March, April, & May 2024

In March, we read Michael Pollan's This is Your Mind on Plants. The first two chapters were OK but the last one on mescaline didn't seem to fit. We felt the book would have been better if the last chapter was on alcohol. 

At our April 29th meeting, we discussed This Tender Land by William Kent Krueger. We had a great discussion (discussion sheets available here) and everyone enjoyed the book. We felt it was similar (found family, journey, coming of age) to another book we recently read and loved: The Lincoln Highway by Amor Towles.


Our next meeting is on May 20th at 3pm. We will be discussing Vanderbilt by Anderson Cooper. Copies of the book are available at the library desk and the discussion sheets are available for pickup or online.

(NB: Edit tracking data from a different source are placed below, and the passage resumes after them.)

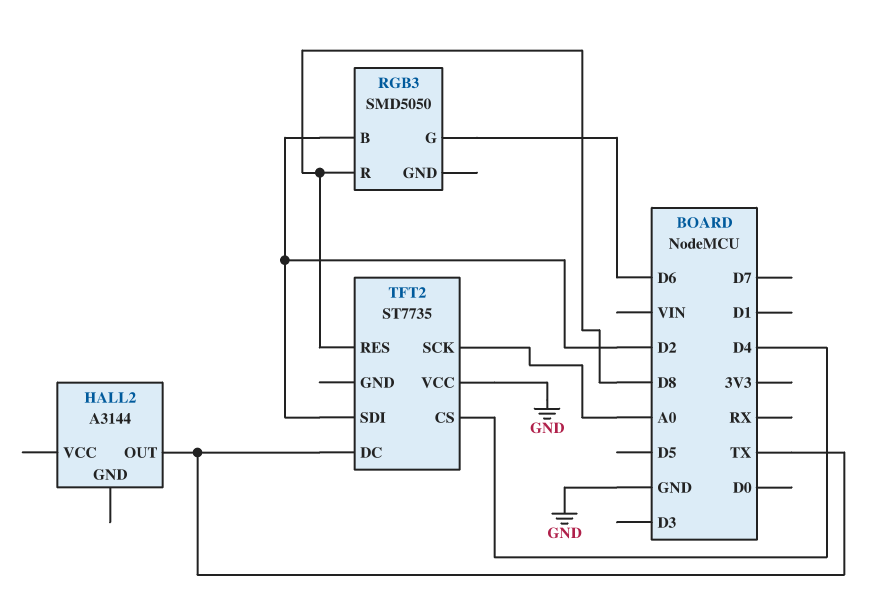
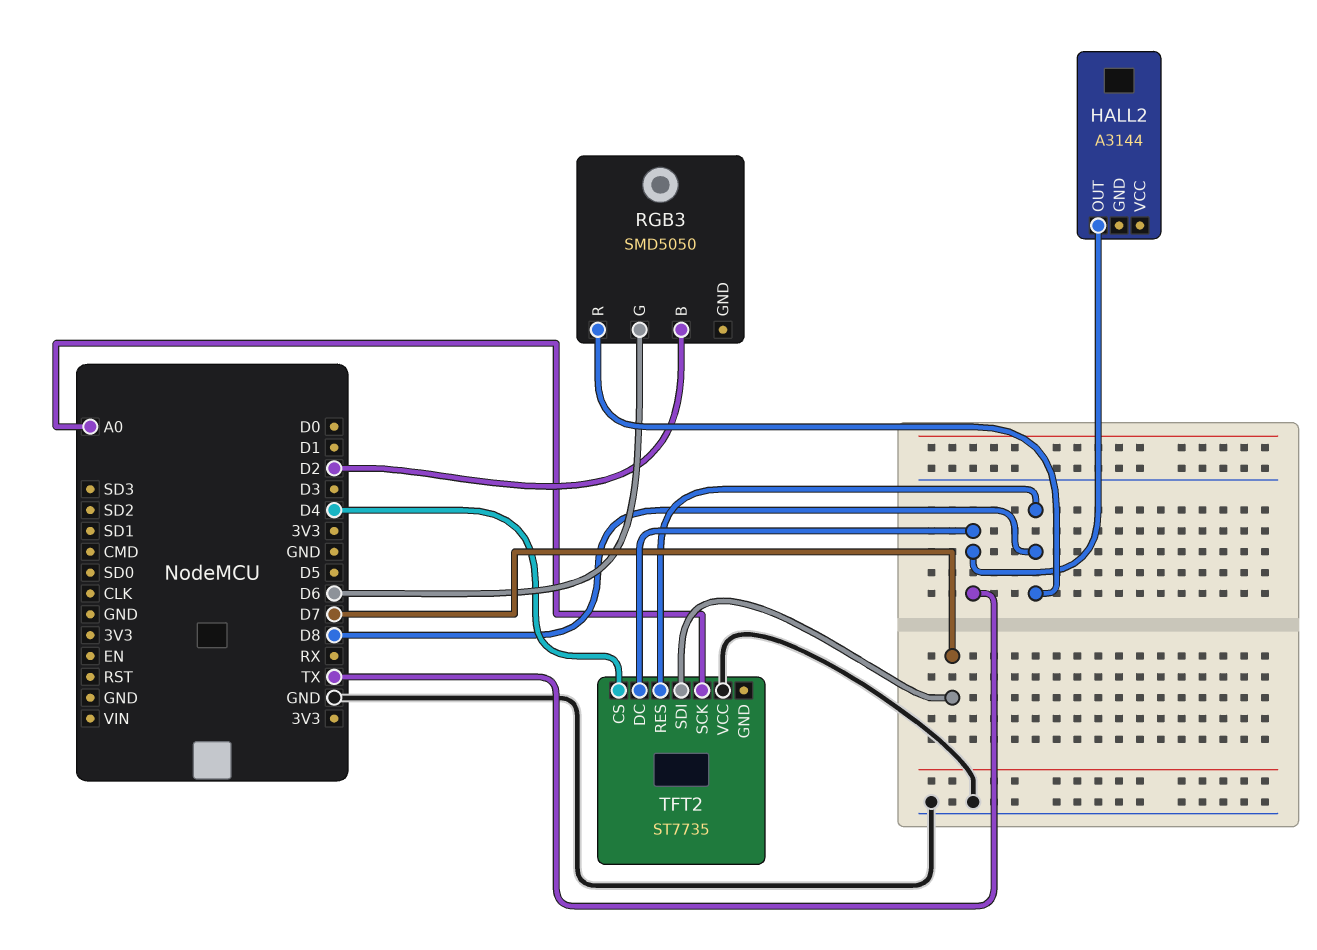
TFT2 pin SDI: D2 -> D7

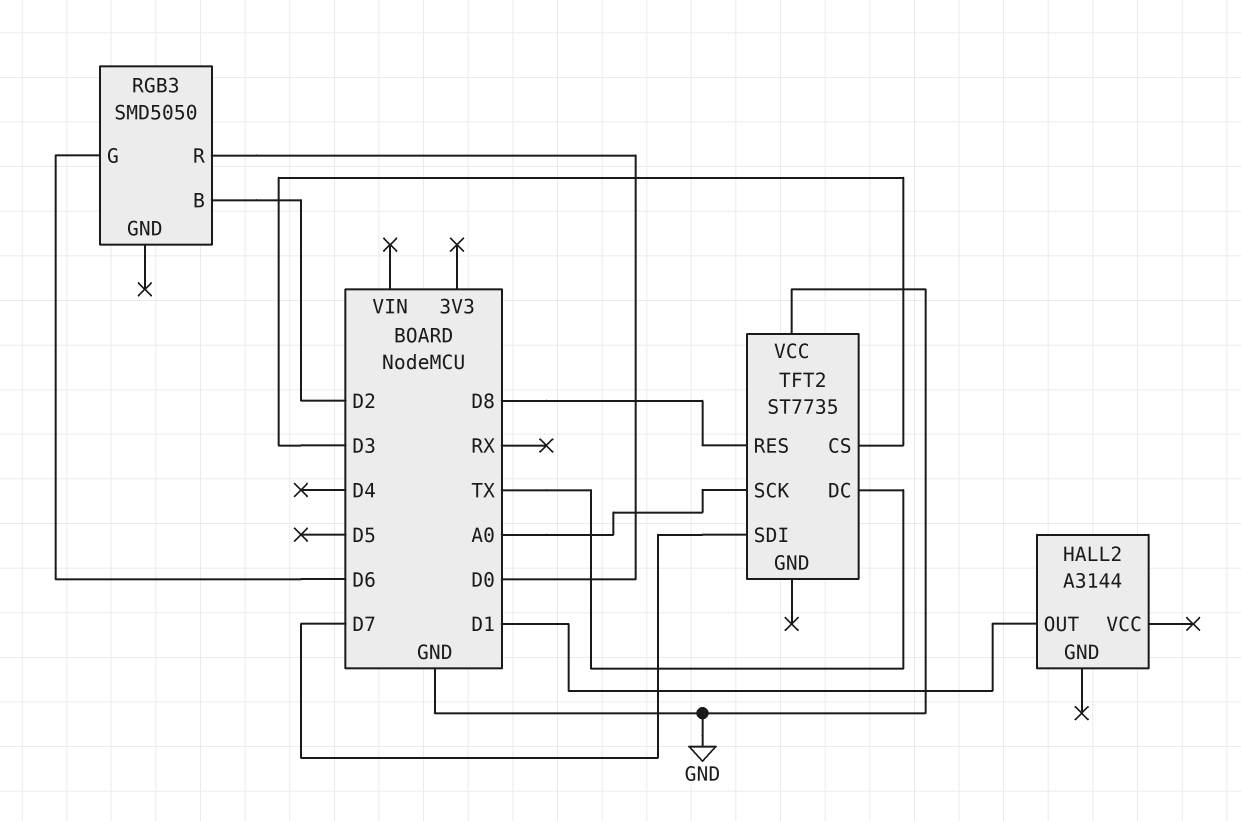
HALL2 pin OUT: TX -> D1
RGB3 pin R: D8 -> D0
TFT2 pin CS: D4 -> D3

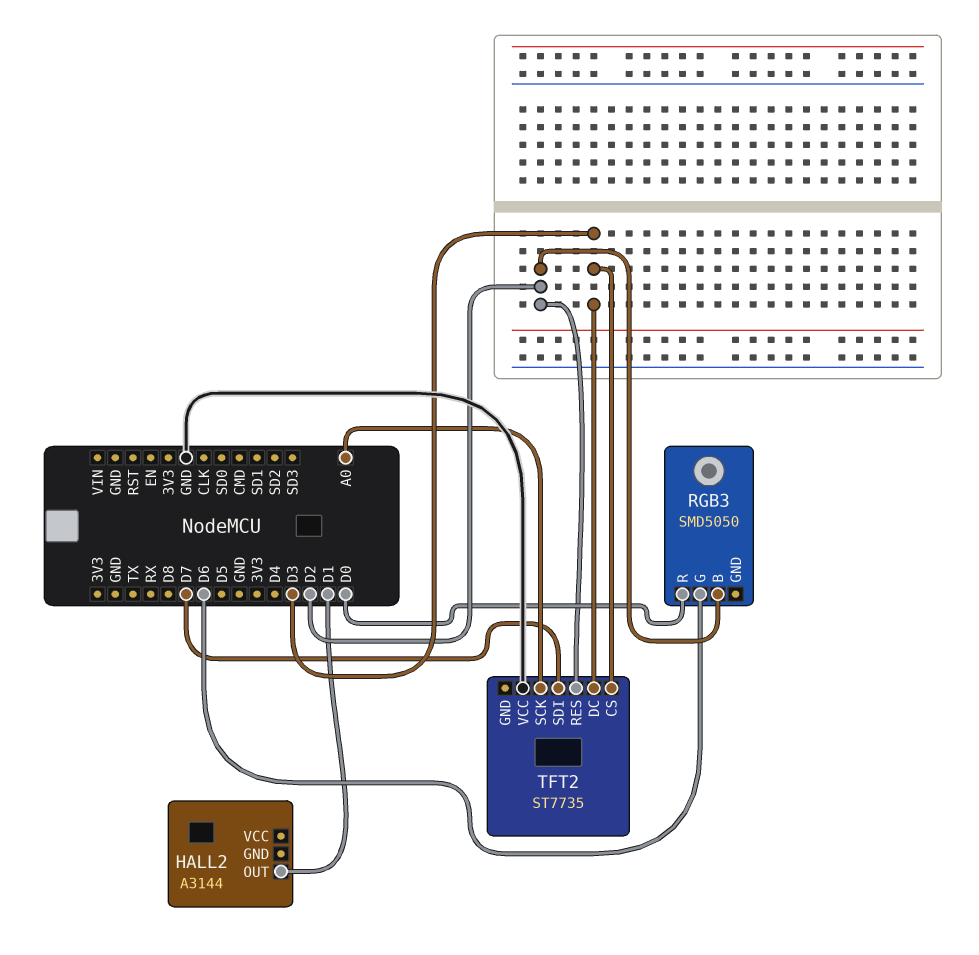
TFT2 pin DC: TX -> D3
TFT2 pin RES: D8 -> D2

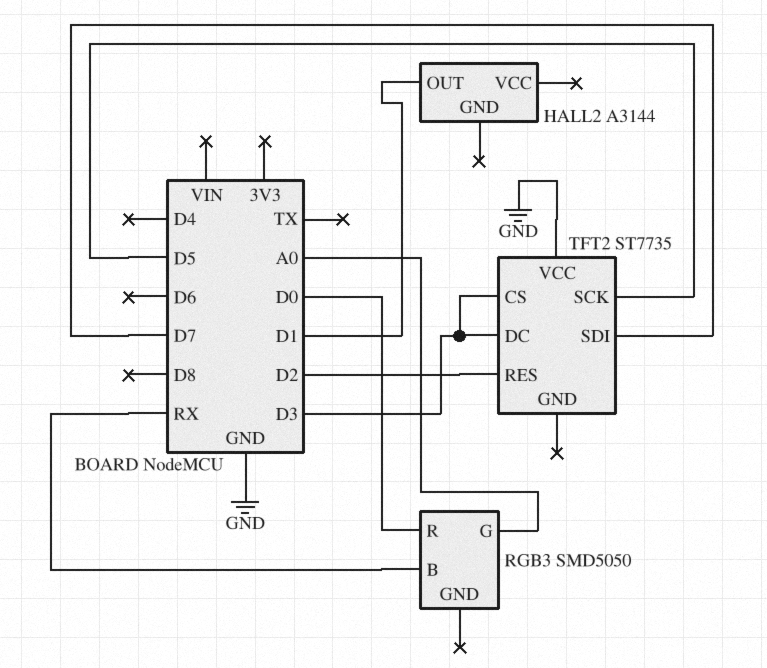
RGB3 pin B: D2 -> RX
RGB3 pin G: D6 -> A0
TFT2 pin SCK: A0 -> D5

Summary of Vanderbilt: Drawing on never-before-seen documents and told from a unique insider's viewpoint, the CNN anchor tells the story of his legendary family and their remarkable influence.

Cookbook Club - Next meeting May 7th

At yesterday's meeting (March 5th) of the Cookbook Club, the group brought dishes made from Jamie Oliver's One: Simple One-Pan Wonders. We sampled 2 pasta recipes and one dessert. Even though the recipes had few ingredients, we found that there was a bit of a disconnect between what is easily obtainable in the US versus the UK. (We all had to make some substitutions.) Even though these were "one-pan" recipes, we found that we needed to use multiple bowls during the prep process. However, everyone seemed to enjoy the recipes they tried.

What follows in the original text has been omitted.